The Ogden community stood in solidarity with Christchurch, New Zealand, and the entire Muslim community to mourn and honor the 50 people killed and 50 wounded in two mosque shootings on March 15.
The diverse crowd came together at the Ogden Municipal Building on March 27 and shared anecdotes, wrote words of support, prayed and recited the names of victims.
Ogden’s community vigil allowed a safe space for anyone to speak about their thoughts and feelings. The Ogden City Diversity Commission attended to assist in educating Muslims and non-Muslims about effective ways to connect and bridge differences
Adrienne Andrews, WSU chief diversity officer, told fellow attendees that together they will continue to show up with love when met with hate.
“I’m emotional because you’re standing here together with our community, all members of our community,” Andrews told the crowd. “We are refusing hate and instead choosing love. People who hate do not want us to choose love.”

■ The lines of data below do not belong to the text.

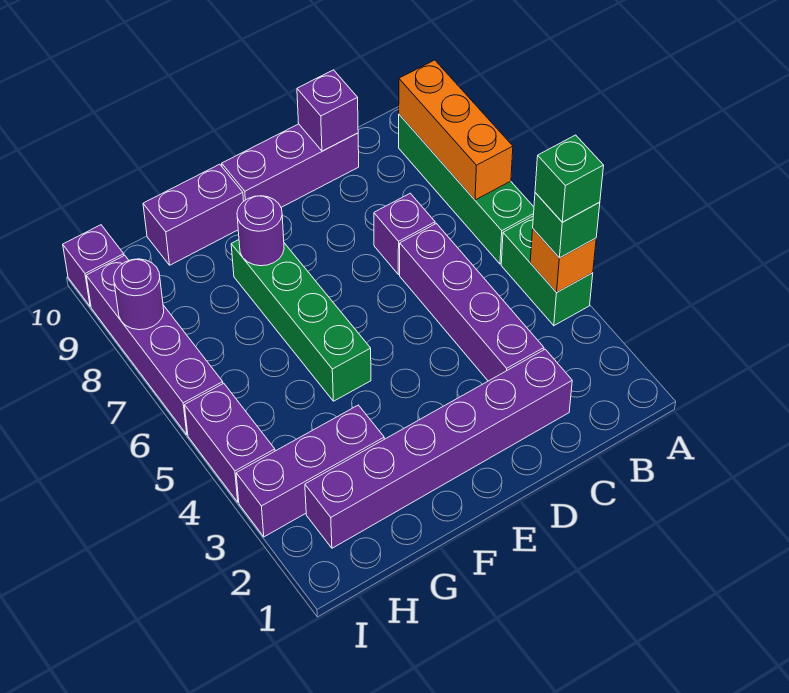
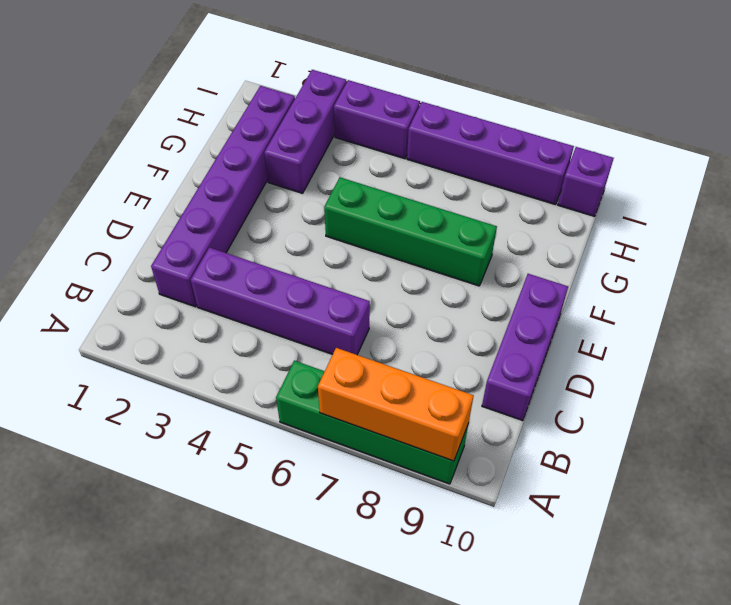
none -> green brick A4:A5 level 1
none -> purple brick C7 level 1
none -> purple brick F10:G10 level 1

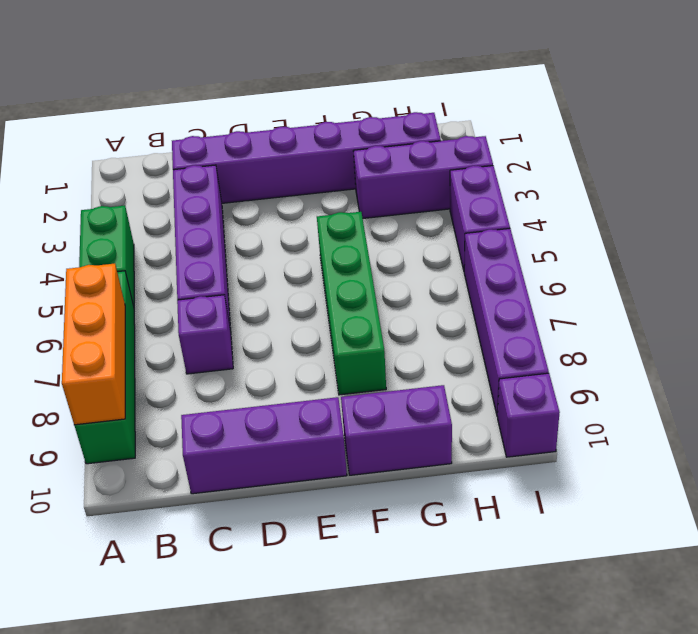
none -> orange brick A4 level 2
none -> purple brick C10 level 2
none -> purple round brick F8 level 2

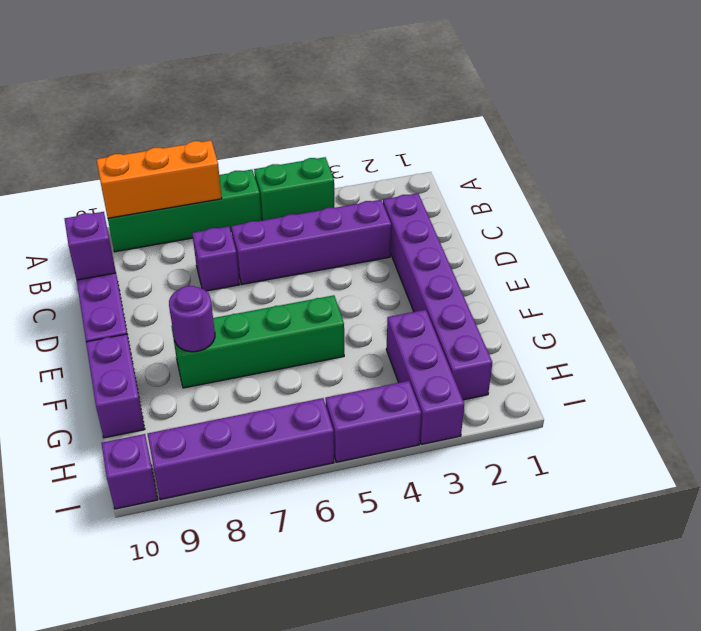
none -> orange brick A4 level 2
none -> purple round brick I8 level 2
none -> green brick A4 level 3

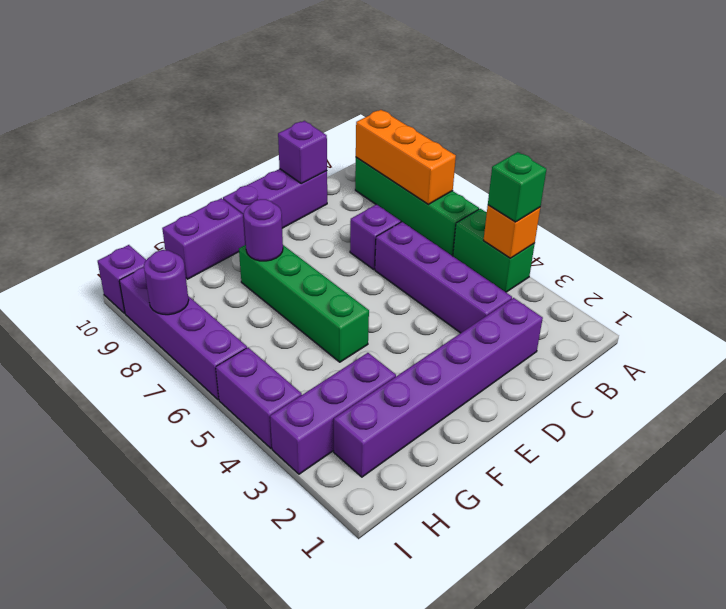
none -> green brick A4 level 4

Imam Mohammed Al-Tigar, president and chair of the Islamic Center of Kuwait in South Ogden, thanked the Ogden community for standing with the Muslim community and making them feel welcomed.
Holding back tears, he thanked New Zealand Prime Minister Jacinda Ardern and the people of New Zealand for their “wonderful and sincere stance by the Muslim community.” Al-Tigar then contrasted Ardern’s leadership after the attack with Donald Trump’s rhetoric.

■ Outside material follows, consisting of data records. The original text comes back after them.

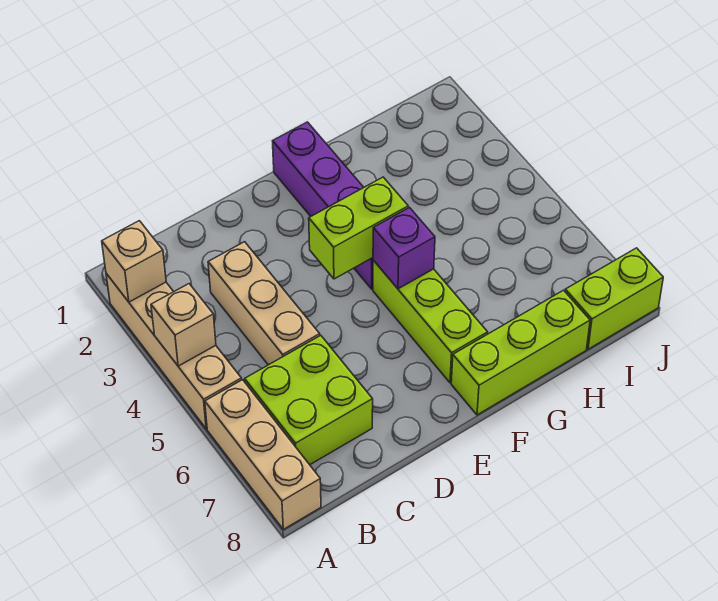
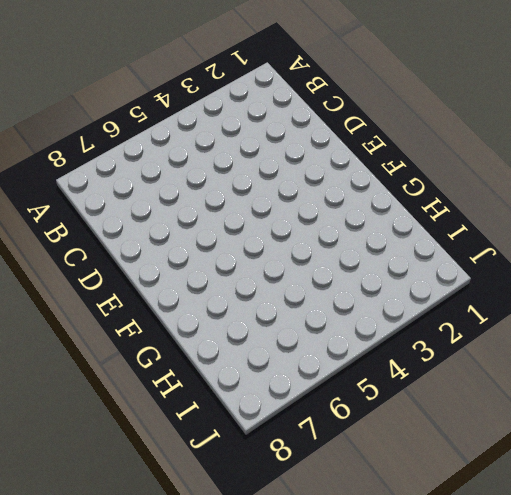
none -> tan brick A2:A5 level 1
none -> tan brick A6:A8 level 1
none -> lime brick B6:C7 level 1

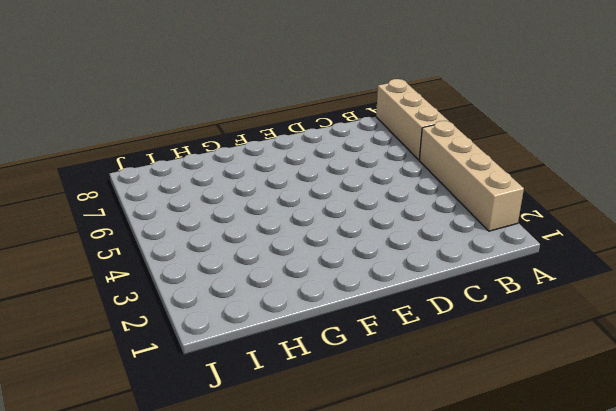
none -> lime brick B6:C7 level 1
none -> tan brick C3:C5 level 1
none -> purple brick F1:F4 level 1

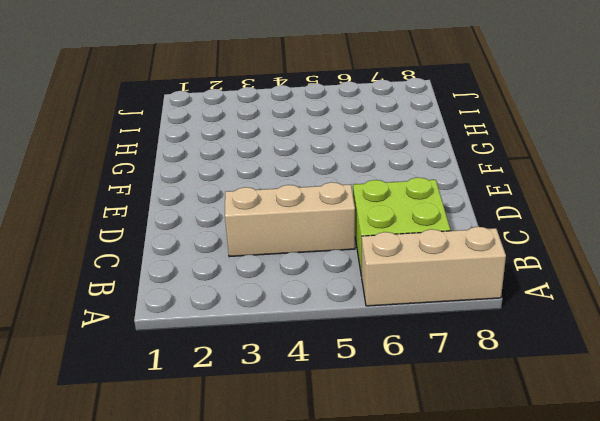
none -> tan brick A2:A5 level 1
none -> purple brick F1:F4 level 1
none -> lime brick F5:F7 level 1

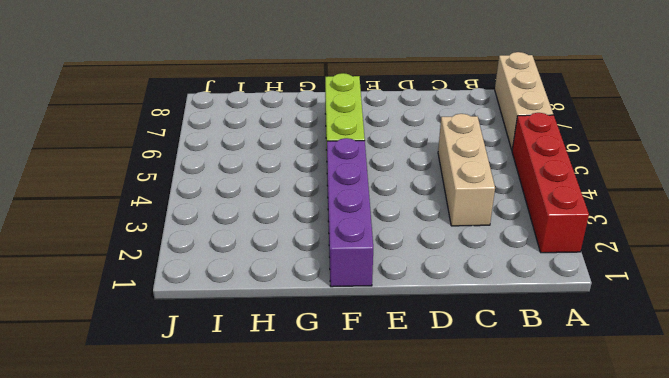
red brick A2:A5 level 1 -> tan brick A2:A5 level 1
none -> lime brick B6:C7 level 1
none -> lime brick F8:H8 level 1
none -> lime brick I8:J8 level 1

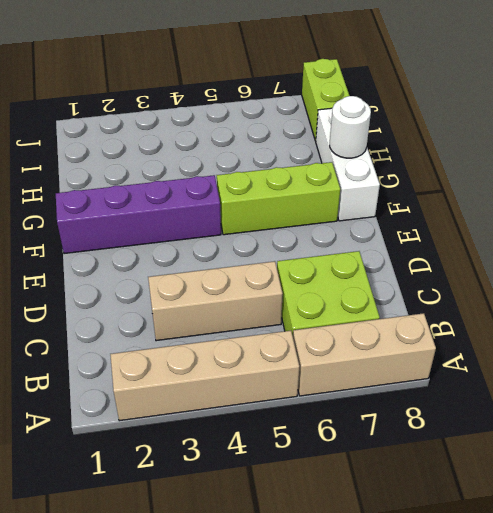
white brick F8:H8 level 1 -> lime brick F8:H8 level 1
white round brick G8 level 2 -> none
none -> tan brick A2 level 2
none -> tan brick A4 level 2
none -> lime brick E4:F4 level 2

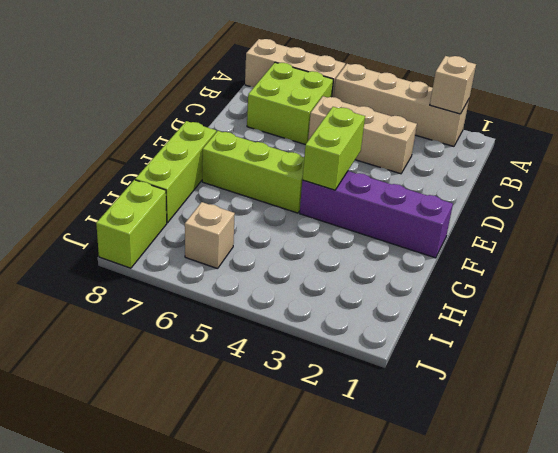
tan brick I6 level 1 -> tan brick A4 level 2
none -> purple brick F5 level 2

“The New Zealand Prime Minister truly showed the world how a true leader (should) act in a time of crisis. She has won the hearts of not only the Muslims in New Zealand but all the Muslims all over the world,” Al-Tigar said. “I truly wish Mr. Trump will learn a thing or two from her.”

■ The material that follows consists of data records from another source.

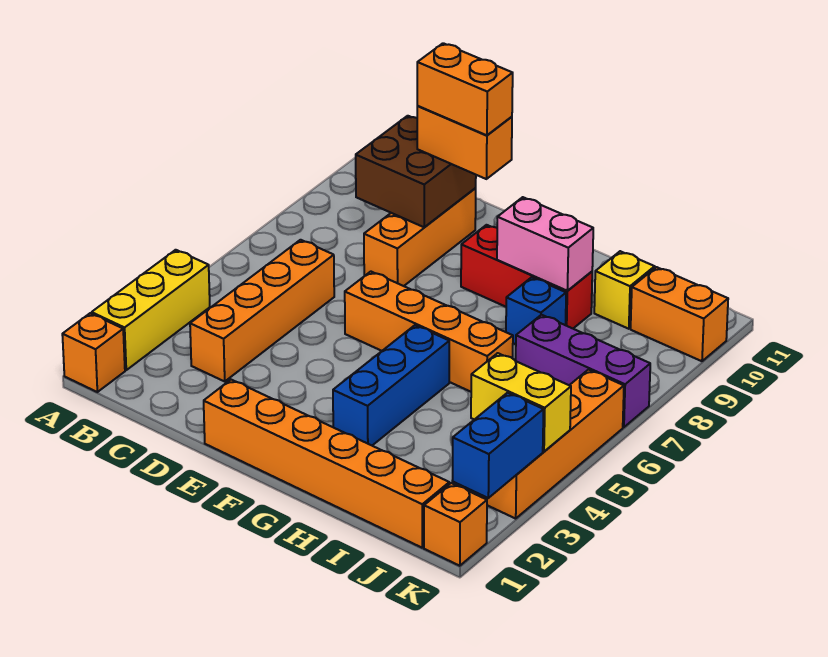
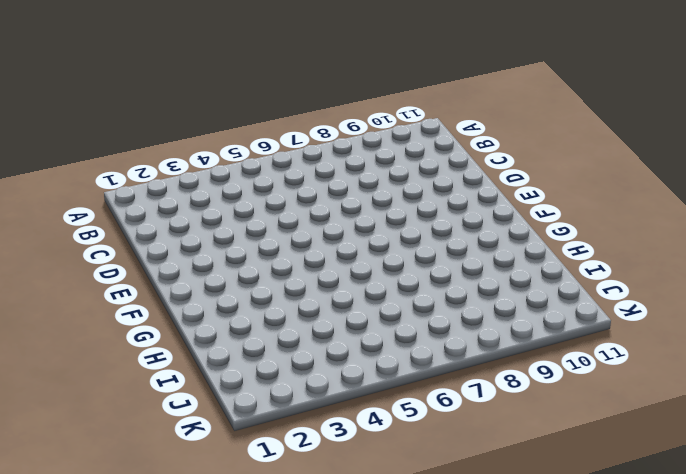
none -> orange brick A1 level 1
none -> yellow brick A2:A4 level 1
none -> orange brick C3:C6 level 1

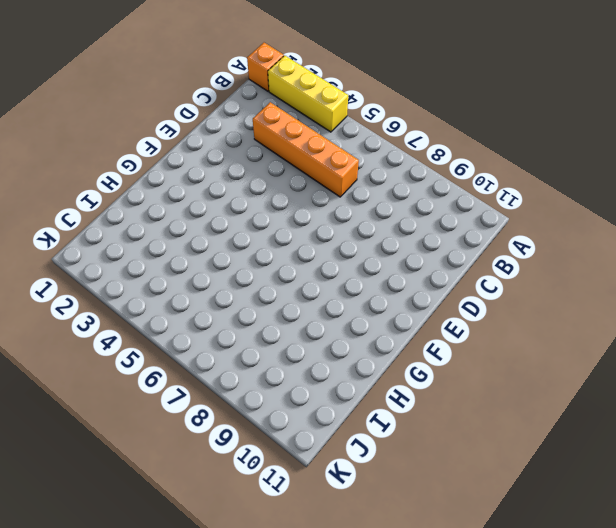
none -> orange brick D8:D10 level 1
none -> orange brick E1:J1 level 1
none -> orange brick E6:H6 level 1

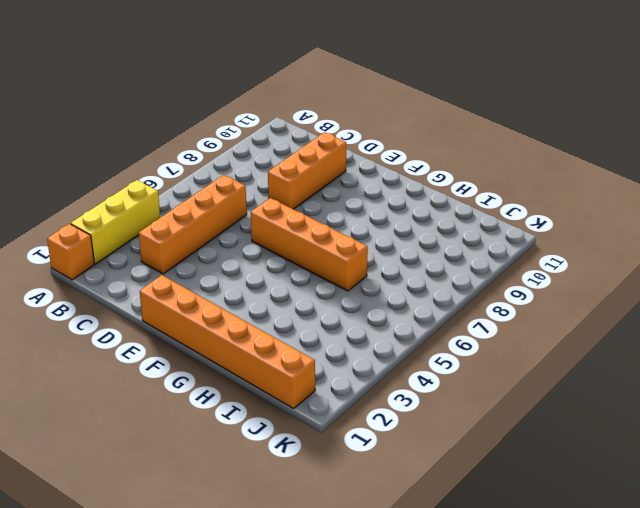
none -> red brick F9:H9 level 1
none -> blue brick G3:G5 level 1
none -> blue brick H8 level 1

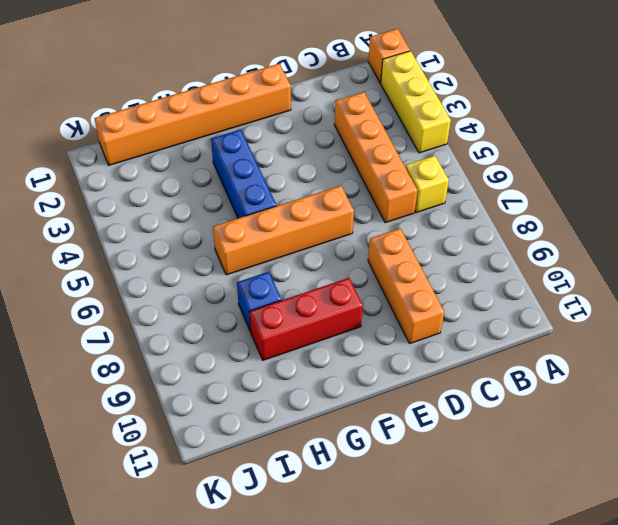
yellow brick B6 level 1 -> yellow brick I10 level 1
none -> purple brick I7:K7 level 1
none -> orange brick J10:K10 level 1
none -> orange brick K1 level 1

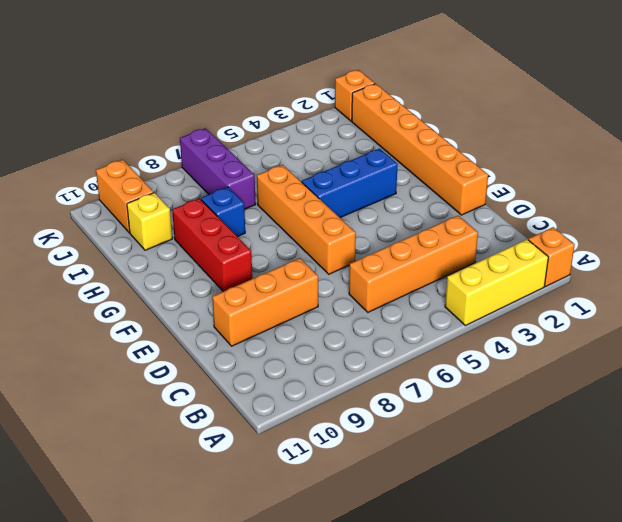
none -> orange brick K3:K6 level 1
none -> brown brick C9:D10 level 2
none -> pink brick G9:H9 level 2

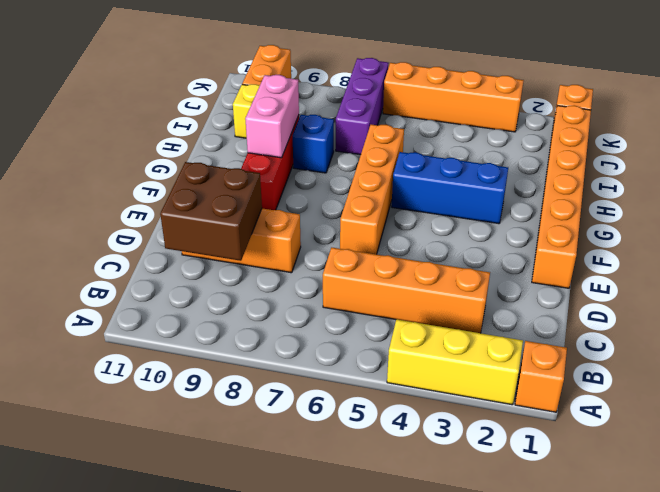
none -> yellow brick J4:K4 level 2
none -> blue brick K2:K3 level 2
none -> orange brick D10:E10 level 3

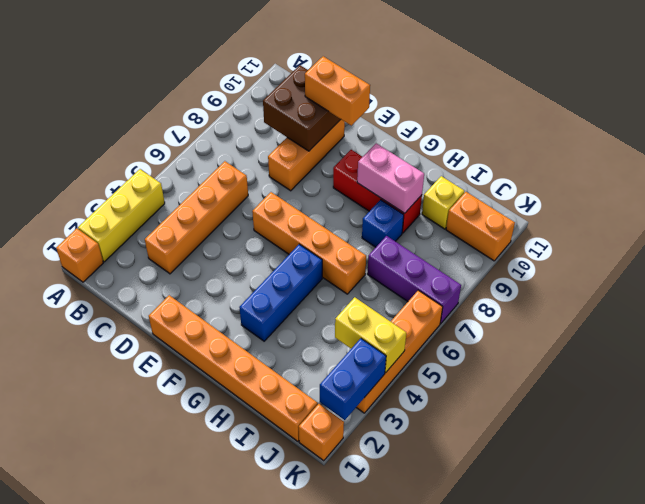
none -> orange brick D10:E10 level 4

Before beginning a prayer, Al-Tigar asked the crowd if he could share some things about Islam.
According to Al-Tigar, Islam is the religion of prophets like Adam, Abraham, Noah, Moses and Jesus. Islam states there is only one true God who deserves to be worshiped. This God is the “creator, sustainer, provider, the one who gives life and the one who takes it.” He denounced that Islam teaches hate or to attack the innocent.
“Perhaps you may have seen some Muslims that have done and committed some horrible crimes. They claim to be Muslim, but that is not the teaching of Islam,” Al-Tigar said. “There is no way that our prophet will go and tell us to kill the innocent.”
Inviting all to visit the Utah Islamic Center of Kuwait, Al-Tigar assured the doors are always open to anyone. He said his prophet did not teach them to shove anyone away but rather to love one another.
“When you see one of us walking, it’s okay to take a look. We look different. That’s okay,” Al-Tigar said. “We are part of your community. I’ve been here since ‘93. I know no other place than Ogden. I graduated from Weber. I work down in Salt Lake. I pay my taxes. I am you. I look a little bit better, but I am you.”
Al-Tigar led Ṣalāt al-Janāzah, the Islamic funeral prayer, in honor of the New Zealand victims. Attendees who wished to participate stood in a line in the direction of Mecca.
“These people came together that day to pray in hope of a better world,” Khalaf said. “So I ask that we take what their hope was,for a better world, and go out to our communities and take that light up so that their sacrifices are not in vain.”